This story was first published in digitalhealth.net

The British Medical Association (BMA) has revealed that sustainability and transformation plans (STPs) have created a vast cohort of jobs, taking millions of pounds out of the frontline NHS.
Some STPs are using costly agency staff or seconding senior staff from other NHS organisations while other areas have created new roles for external applicants - with annual salaries of at least £8.5 million.
The BMA has also highlighted a major disparity in the processes being carried out across the country, with health leaders in some parts of the country using the resources already at their disposal to move the STP process forward, while others have formed whole ‘project management teams’.
This variation is emphasised in the East Midlands where Nottinghamshire’s STP has already put together a team of 10 staff costing £385,000, whereas Derbyshire’s STP had only employed two staff at the time of asking at a cost of just £68,000.
In total, the BMA has found that 158.6 full-time equivalent roles in the STP process have been created - costing around £8.9 million - although the figures likely to be much higher with only around half of the 44 STP footprints responding to the request.

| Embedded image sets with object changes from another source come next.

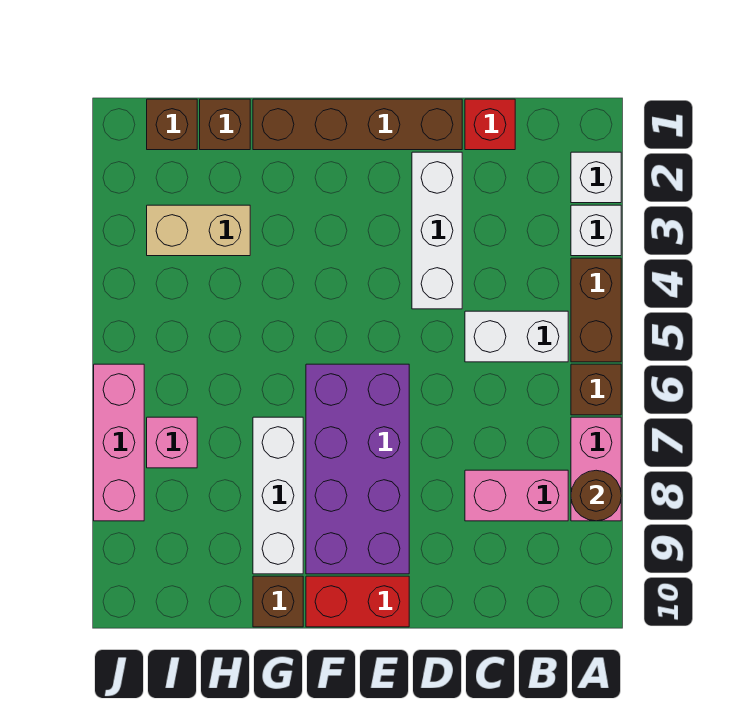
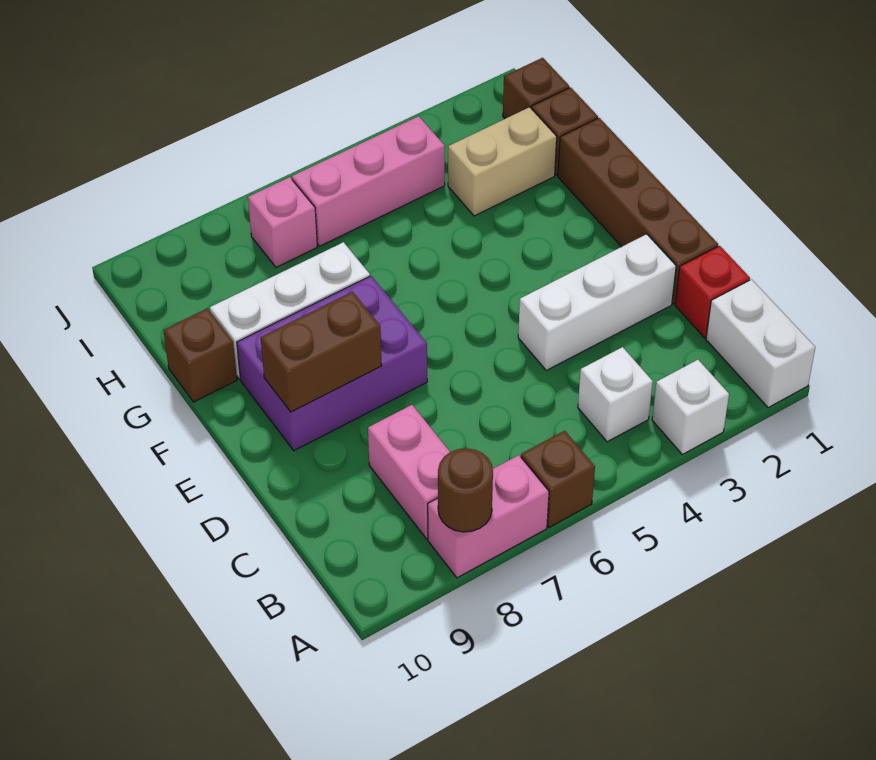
white brick A2 level 1 -> white brick B4 level 1
brown brick A4:A5 level 1 -> brown brick E8:E9 level 2
white brick B5:C5 level 1 -> white brick A1:B1 level 1
purple brick E6:F9 level 1 -> purple brick E7:F9 level 1
red brick E10:F10 level 1 -> none
tan brick H3:I3 level 1 -> tan brick H2:H3 level 1
pink brick J6:J8 level 1 -> pink brick I4:I6 level 1

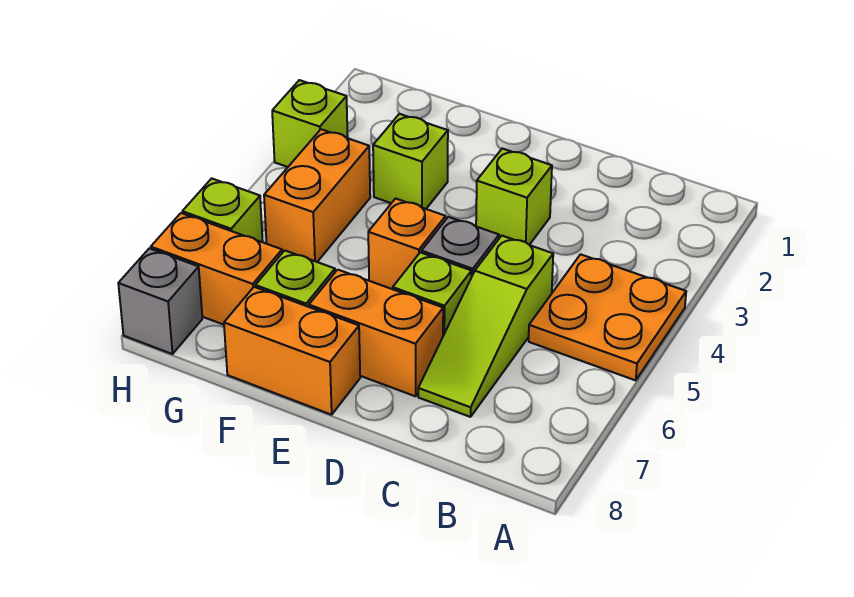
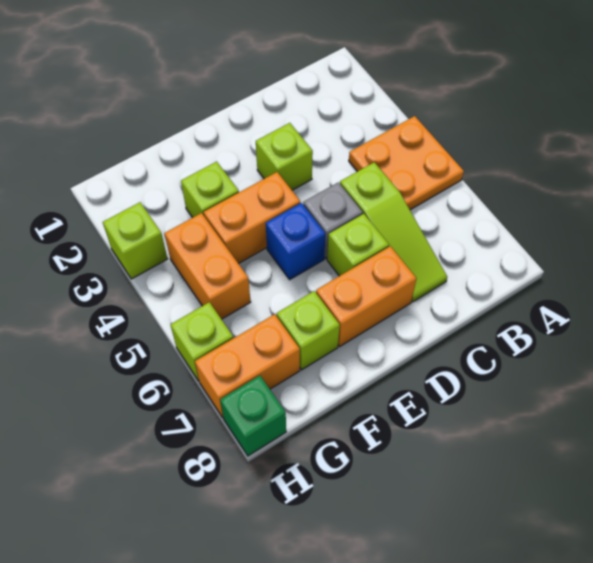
orange brick E5 level 1 -> blue brick E5 level 1
orange brick E8:F8 level 1 -> orange brick E4:F4 level 1
grey brick H8 level 1 -> green brick H8 level 1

David Wrigley, STP policy lead at the BMA, said: “Doctors and patients will be horrified to see the amount of money being spent on another layer of potentially wasteful bureaucracy in the NHS. These STP plans hide £26 billionn worth of health service cuts, as revealed by the BMA earlier this year, and are already falling apart – with the Treasury coming up with only a tiny percentage of the capital they need to get started.
“These revelatory figures show the worrying lack of consistency across the country – with some footprint areas hiring scores of staff at vast costs, some turning to private consultants and some making the best of the management structure already operating in their local area. The result of these plans will be more inconsistency, a deepened postcode lottery and, ultimately, both doctors and patients will suffer.”